環境戦略アドバイザー。数々の多国間環境条約や、国連が提唱する2030年のための持続可能な開発目標(Sustainable Development Goals: SDGs)を参照しながら、サーキュラーエコノミーなど企業として取るべき環境戦略や、環境対策を通じた長期収益構造の改善などをアドバイスしている。

突然の書き出しで何だと思われたかもしれません。これまでこのコラムが真正面から政治の話題を取り上げたことがなかったからです。読者の方にも保守的な考え方の方からリベラルなアカデミアの方までさまざまな思想信条をお持ちの方がいらっしゃいます。
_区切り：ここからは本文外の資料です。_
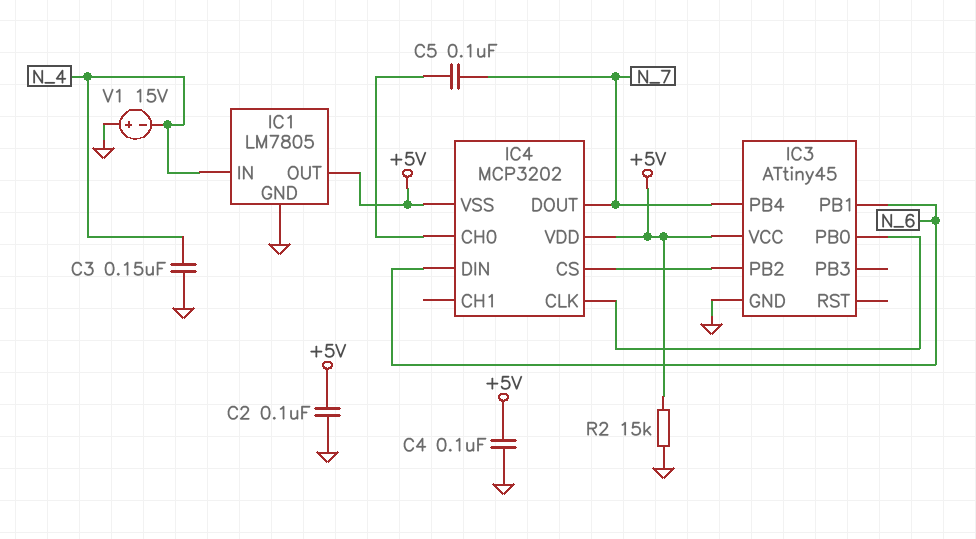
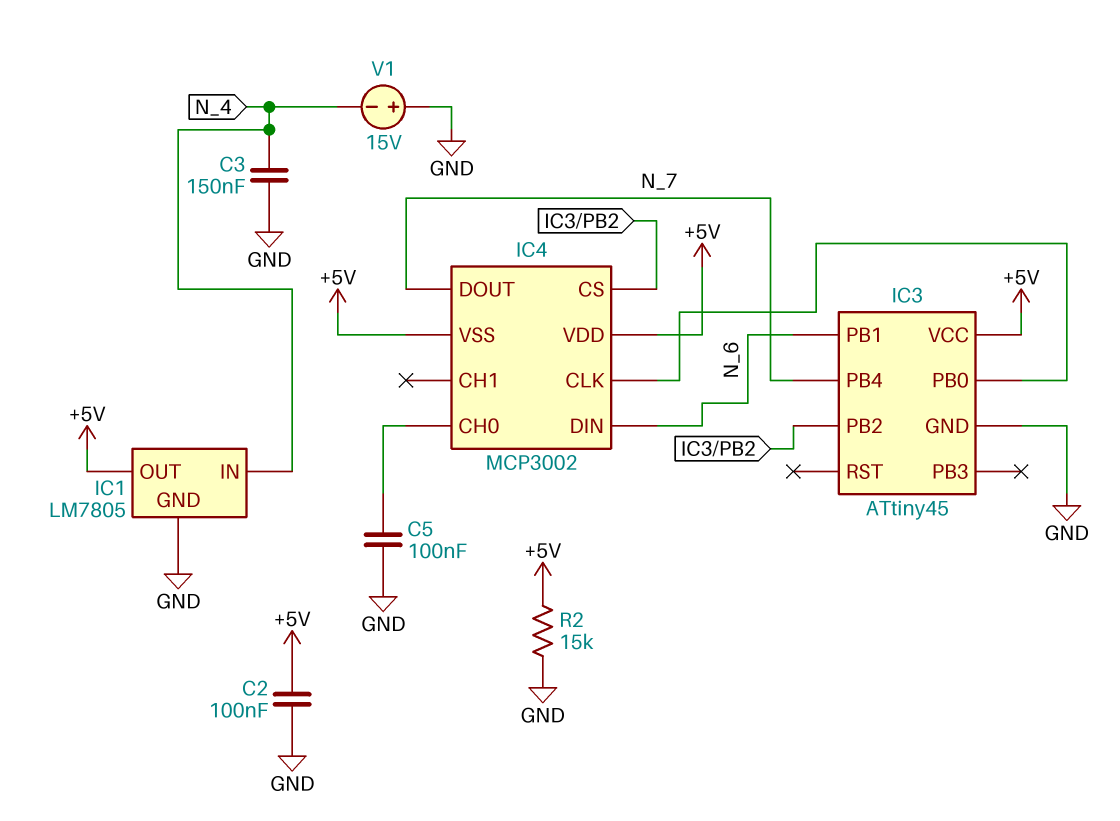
C4: 100nF (+5V, GND) -> none
C5: 100nF (IC4/CH0, N_7) -> 100nF (GND, IC4/CH0)
IC4: MCP3202 -> MCP3002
4年ぶりに総選挙が始まりました。皆さんのお近くでも、日中は候補者の名前を連呼する選挙カーがそこいらを走り回っているのではないでしょうか。

そんな選挙であっても、国の先行きを左右する重要なイベントであることに変わりはありません。選挙を経て、国のあり方に影響を及ぼした政治家と言われてすぐに思い出すのは郵政解散を経て民営化を成し遂げた小泉純一郎氏ではないかと思います。あるいは国鉄の民営化をなしとげた中曽根政権もその一つに数えられると思います。

経営者を相手にしたセミナーや講演会などで、よく私は「政治もダメ、官僚も、ましてやメディアも日本は残念賞ばかり。明日の日本を何とかできるとしたらそれは『社長』しかない。」というメッセージをお伝えしています。その真意は立場の違いが成否を分けると言いたいのではなく、必死に課題解決に取り組むなかで、自らのこだわりをどこまで大切にできるか、と考えたときに、企業経営者が背負う重大な責任と生き残りへの必死な取り組みこそが強いこだわりを生み出してくれる、その強い思いこそが道を拓いてくれる、ということを申し上げているわけです。

過去の日本にはこだわりの政治家や官僚、あるいはジャーナリストもごく普通に居たと思うのですが、時代が変わって知りたいことが何でもすぐにわかるようになったせいか、生きてゆくうえでこだわりを持つこと自体が何だか難しくなってきていると感じます。ものにこだわらない考え方をする人は、妥協を厭いません。でも妥協が続くと結局は重要なものごとを成し遂げることができないわけで、政治もまたしかり、だと思うのです。

他方で経営者と言う立場には、妥協を不倶戴天の敵と見做すくらいの気概が求められます。徹底した品質へのこだわりや、考えに考え抜いた戦略を駆使しないと、企業は生き残りすら難しくなるからです。ギリギリのところでまさに命がけのせめぎ合いを繰り返す。そこからしか生まれない新しいものこそが未来を拓くカギになるのです。

社長、すなわち経営者であるからには、ぜひとも自らの信条や生き方にこだわってください。こだわりこそが日々の経営に力を与えてくれるのです。自らの信条にこだわる社長を、当社はいつも全力で応援しています。